Saturday, December 15, 2012

To Hell With The Second Amendment And At Least Reinstate 1994 Ban on Assault Weapons Sales

Yet again we have had a nutcase engaging in mass murder in the US using semi-automatic weapons with massive magazine capacities.  We banned the sale of these in 1994, but let it lapse in 2004 under pressure from the NRA, who had managed to defeat such supporters of the ban as the late Jack Brooks, a longtime gun rights supporter and Congressional powerhouse who had the nerve to support this ban in 1994.  Nobody had the nerve to go up against them in 2004 (and the then president was certainly not in favor of renewing it).  All these people have the blood of innocents on their hands, even if they continue to protest that if only we had universal "open carry," these things would not happen.  I doubt that for the simple reason that most of these mass murderers have ended up killing themselves.  They are not to be deterred by the threat that they might die.

Over the last century we have had 25 mass murders in the US.  China is second with 10, Israel and the Philippines are tied for third at 8 each, and India is fifth with 7.  We are far ahead of other nations in terms of per capita gun ownership, at 88.8 per 1,000 population. Serbia is second at barely over 60, wth Yemen barely over 50.  Fourth place Switzerland is at 47.5.  Gun rights nuts often cite Switzerland, which has low rates of gun homicides, mass murders, and so on, although it has the highest gun suicide rate in Europe.  But guns are very strictly regulated there.  Most homes have them, but they are issued to those who served in the military through the draft and have been trained.  They are particular weapons to be kept under lock and key in the homes, with other types of guns simply banned, and only security officers allowed to carry guns in public.

Reading or listening to gun rights advocates one would believe that US liberty depends on the Second Amendment.  It does not.  Of the 48 rights advocated in the 1948 UN Declaration of Human Rights, gun rights are not among them (the other US constitutional rights not among them are the right to not self incriminate and the right to a trial by jury).  The only other nation with gun laws as loose as those in the US is Honduras, which competes with the US for providing guns to the Mexican drug gangs.

The Second Amendment is a historical mistake and should be repealed.  Short of that, the 1994 law should be reinstated.  Heck, if we had gun laws like Switzerland's we would be in far better shape, although there is unfortunately no way to get our guns per capita down anywhere near to where they are in the rest of the world, which means we are probably doomed to more Newtowns.

4 comments:

Jack said...

Barkley
It's not the Second Amendment that is a mistake.
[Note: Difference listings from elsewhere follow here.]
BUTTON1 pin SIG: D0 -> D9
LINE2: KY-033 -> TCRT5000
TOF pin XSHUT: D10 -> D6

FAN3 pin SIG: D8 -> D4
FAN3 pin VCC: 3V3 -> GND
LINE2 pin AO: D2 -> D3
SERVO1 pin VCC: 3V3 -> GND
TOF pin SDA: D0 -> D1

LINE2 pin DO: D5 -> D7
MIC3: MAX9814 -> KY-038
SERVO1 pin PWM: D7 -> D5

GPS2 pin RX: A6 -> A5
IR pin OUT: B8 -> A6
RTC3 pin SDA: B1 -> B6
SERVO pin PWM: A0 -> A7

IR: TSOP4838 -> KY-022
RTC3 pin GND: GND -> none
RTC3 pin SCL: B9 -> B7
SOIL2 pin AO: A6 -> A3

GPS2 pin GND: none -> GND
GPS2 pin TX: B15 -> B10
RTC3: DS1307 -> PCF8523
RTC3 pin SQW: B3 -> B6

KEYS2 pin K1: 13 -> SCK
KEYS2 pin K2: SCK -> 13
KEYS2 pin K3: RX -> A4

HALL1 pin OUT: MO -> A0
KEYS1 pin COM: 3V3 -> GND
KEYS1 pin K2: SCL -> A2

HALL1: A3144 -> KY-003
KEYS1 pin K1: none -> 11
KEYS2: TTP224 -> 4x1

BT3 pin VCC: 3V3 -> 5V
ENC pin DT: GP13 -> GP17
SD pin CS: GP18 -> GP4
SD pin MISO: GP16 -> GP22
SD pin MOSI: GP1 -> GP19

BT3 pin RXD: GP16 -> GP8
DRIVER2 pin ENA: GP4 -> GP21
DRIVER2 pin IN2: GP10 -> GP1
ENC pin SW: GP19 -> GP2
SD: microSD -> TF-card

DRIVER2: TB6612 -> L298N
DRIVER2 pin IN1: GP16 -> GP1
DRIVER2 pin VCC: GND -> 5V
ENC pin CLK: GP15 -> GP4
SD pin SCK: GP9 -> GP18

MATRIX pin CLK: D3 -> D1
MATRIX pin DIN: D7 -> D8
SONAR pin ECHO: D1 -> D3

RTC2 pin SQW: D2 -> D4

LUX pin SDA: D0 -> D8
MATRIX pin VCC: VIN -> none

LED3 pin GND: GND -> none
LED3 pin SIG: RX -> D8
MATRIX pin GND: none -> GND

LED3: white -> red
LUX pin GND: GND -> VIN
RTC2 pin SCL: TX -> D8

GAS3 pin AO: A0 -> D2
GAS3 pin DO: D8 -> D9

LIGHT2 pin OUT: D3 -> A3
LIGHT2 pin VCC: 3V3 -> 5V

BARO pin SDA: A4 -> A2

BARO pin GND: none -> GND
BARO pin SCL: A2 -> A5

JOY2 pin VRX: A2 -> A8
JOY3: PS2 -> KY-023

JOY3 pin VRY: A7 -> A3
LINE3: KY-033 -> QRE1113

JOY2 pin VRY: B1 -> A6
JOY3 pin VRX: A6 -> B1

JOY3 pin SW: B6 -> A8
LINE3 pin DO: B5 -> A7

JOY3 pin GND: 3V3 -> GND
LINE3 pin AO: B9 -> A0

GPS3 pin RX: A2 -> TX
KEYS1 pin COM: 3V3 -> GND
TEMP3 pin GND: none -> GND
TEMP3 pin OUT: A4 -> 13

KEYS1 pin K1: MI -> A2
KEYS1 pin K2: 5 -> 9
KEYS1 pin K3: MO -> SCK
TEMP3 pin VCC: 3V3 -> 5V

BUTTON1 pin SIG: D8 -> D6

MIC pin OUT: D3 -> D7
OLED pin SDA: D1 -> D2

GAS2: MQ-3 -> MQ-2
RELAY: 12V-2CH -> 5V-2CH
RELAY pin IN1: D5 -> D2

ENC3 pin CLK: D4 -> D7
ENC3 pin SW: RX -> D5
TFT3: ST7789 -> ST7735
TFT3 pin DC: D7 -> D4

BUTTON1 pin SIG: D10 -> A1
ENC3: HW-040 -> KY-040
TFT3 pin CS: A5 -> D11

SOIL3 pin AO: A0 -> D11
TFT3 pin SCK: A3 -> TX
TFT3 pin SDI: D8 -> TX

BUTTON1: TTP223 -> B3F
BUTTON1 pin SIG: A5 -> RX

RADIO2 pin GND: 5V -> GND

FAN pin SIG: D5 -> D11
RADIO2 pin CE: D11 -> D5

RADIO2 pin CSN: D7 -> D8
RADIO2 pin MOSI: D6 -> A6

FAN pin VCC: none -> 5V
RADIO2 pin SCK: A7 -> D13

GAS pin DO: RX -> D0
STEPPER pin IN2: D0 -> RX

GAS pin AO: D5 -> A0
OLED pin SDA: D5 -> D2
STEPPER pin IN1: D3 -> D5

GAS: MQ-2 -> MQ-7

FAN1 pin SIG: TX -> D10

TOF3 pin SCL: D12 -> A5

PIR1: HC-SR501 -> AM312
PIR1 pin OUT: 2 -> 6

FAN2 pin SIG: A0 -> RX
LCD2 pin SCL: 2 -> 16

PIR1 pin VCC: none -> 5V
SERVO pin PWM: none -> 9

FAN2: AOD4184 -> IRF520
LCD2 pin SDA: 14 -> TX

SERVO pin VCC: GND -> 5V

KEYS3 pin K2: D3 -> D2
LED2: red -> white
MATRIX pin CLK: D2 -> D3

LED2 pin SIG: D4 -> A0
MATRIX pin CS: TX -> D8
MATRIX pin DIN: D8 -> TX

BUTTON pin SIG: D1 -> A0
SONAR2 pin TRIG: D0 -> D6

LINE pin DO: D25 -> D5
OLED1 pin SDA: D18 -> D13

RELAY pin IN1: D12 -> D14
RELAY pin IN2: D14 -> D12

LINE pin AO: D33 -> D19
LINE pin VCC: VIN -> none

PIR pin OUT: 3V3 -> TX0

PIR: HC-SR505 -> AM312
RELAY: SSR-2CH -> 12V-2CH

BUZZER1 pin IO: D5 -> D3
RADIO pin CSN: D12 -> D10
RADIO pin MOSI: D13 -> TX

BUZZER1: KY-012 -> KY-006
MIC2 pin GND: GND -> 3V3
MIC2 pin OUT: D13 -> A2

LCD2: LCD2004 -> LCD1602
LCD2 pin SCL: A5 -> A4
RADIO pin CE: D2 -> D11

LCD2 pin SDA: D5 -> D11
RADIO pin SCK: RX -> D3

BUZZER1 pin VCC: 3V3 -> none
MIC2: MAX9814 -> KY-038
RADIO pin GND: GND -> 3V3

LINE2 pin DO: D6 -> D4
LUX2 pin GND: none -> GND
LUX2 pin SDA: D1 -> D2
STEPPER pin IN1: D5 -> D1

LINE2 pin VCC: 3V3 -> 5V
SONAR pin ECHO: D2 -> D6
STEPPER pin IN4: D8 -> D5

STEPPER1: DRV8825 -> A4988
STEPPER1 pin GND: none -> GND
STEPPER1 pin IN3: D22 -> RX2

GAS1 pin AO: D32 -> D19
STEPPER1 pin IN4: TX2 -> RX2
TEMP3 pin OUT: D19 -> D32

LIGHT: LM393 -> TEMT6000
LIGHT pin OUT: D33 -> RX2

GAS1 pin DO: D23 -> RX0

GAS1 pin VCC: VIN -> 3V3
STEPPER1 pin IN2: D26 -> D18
It's the intentional misinterpretation of that very simple directive by an ideologically biased Supreme Court that is the mistake. Any court that can define a corporation as having the rights of an individual citizen is playing fast and loose with reality. Is there any real person that is required to be chartered by the government in order to exist?

"A well regulated Militia, being necessary to the security of a free State, the right of the people to keep and bear Arms, shall not be infringed."
One sentence in which the words individual and citizen doesn't even appear. Bearing of arms is the right of "the people" and that term has always been used as a reference to the actions and/or responsibilities of the nation, not its individual citizens.

Jack said...

And note also that the wording addresses only "the right of the people to keep and bear arms." It says nothing about the right to sell or to own such weapons. Nor, for that matter, does it address what kinds of weapons fall under the rubric of Arms. Only the small minds of Scalia et al could interpret that one sentence into a death sentence for so many innocent victims.

rosserjb@jmu.edu said...

I agree, Jack. The SCOTUS completely misses the original context of the 2nd Amendment, which was that it constituted our national security policy. We had no standing army. The militia was it, to be called upon in times of needing a national defense. Or, much to the annoyance of tea partying tax protestors, to put down a violent tax protest such as the Whiskey Rebellion, which was put down by a militia that President George Washington put together.

Jack said...

And lead into Pa. by Alexander Hamilton, on horseback. He was said to be quite the dashing figure and a pretty good military leader. So maybe it should be required to be on a horse if one wants to pack a gun.